Psychostimulant-induced activity is attenuated by two putative dopamine release inhibitors.

Centrally administered amphetamine (AMPH), cathinone, (CATH), or cocaine (COC) have each been shown to produce elevated activity in rats and this effect is dose responsive. The question remains whether these psychostimulants share a common mechanism of action (i.e., do these psychostimulants act by releasing dopamine to increase activity levels?). Experiments were, therefore, conducted to measure the spontaneous activity of these three centrally administered psychostimulants in rats following pretreatment with two putative dopamine release inhibitors, viz., 5-(4-methyl-1 piperazinyl)imidazol(2,1-b) (1,3,5)-benzothiadiazepine maleate [CGS 10746B (CGS); 20 mg/kg)] and 4-(4-benzofurazanyl)-1,4-dihydro-2,6-dimethyl-3,5-pyridinedicar boxylic acid methyl 1-methyl-ethyl ester [isradipine (ISR); 2.5 mg/kg)]. Rats fitted with chronic indwelling ventricular cannulae received a single dose of ICV-administered CATH (32 micrograms), AMPH (16 micrograms), COC (100 micrograms), or vehicle. Selection of these ICV doses of stimulant drugs was based upon results obtained in preliminary studies that indicated similar elevations of activity.
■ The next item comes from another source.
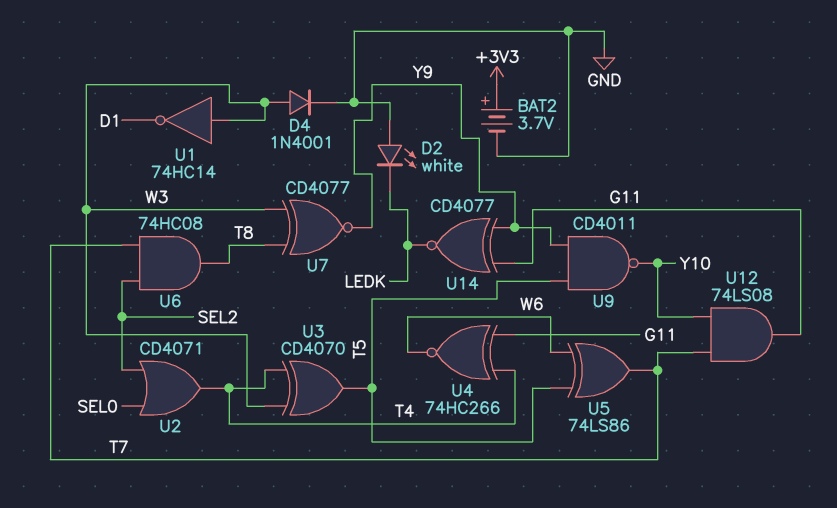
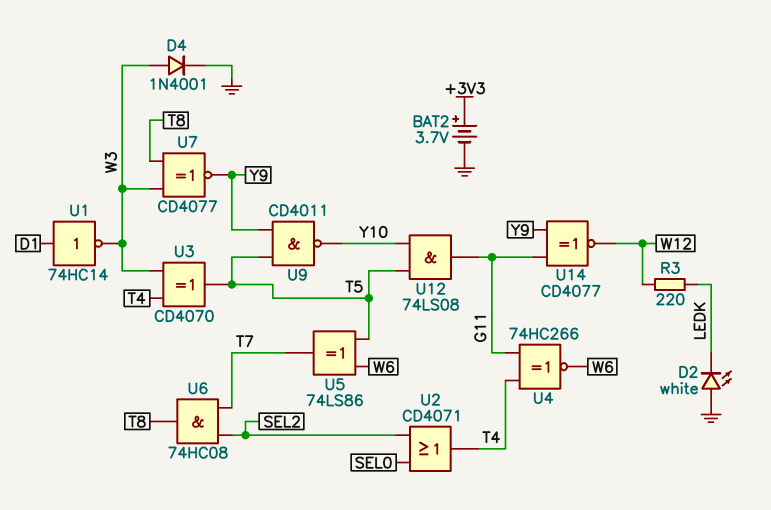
R3: none -> 220 (LEDK, W12)
U1: NOT 74HC14 (in W3, out D1) -> NOT 74HC14 (in D1, out W3)
U12: AND 74LS08 (in T7, in Y10, out G11) -> AND 74LS08 (in T5, in Y10, out G11)
U14: XNOR CD4077 (in G11, in Y9, out LEDK) -> XNOR CD4077 (in G11, in Y9, out W12)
ICV administration of each of these drugs/doses was preceded (20 min) by peripherally administered CGS, ISR, or vehicle. Results show that ICV CATH (32 micrograms), AMPH (16 micrograms), COC (100 micrograms) equieffectively elevate activity (two- to threefold) and that, in each case, this increase was significantly attenuated by pretreatment with CGS or ISR.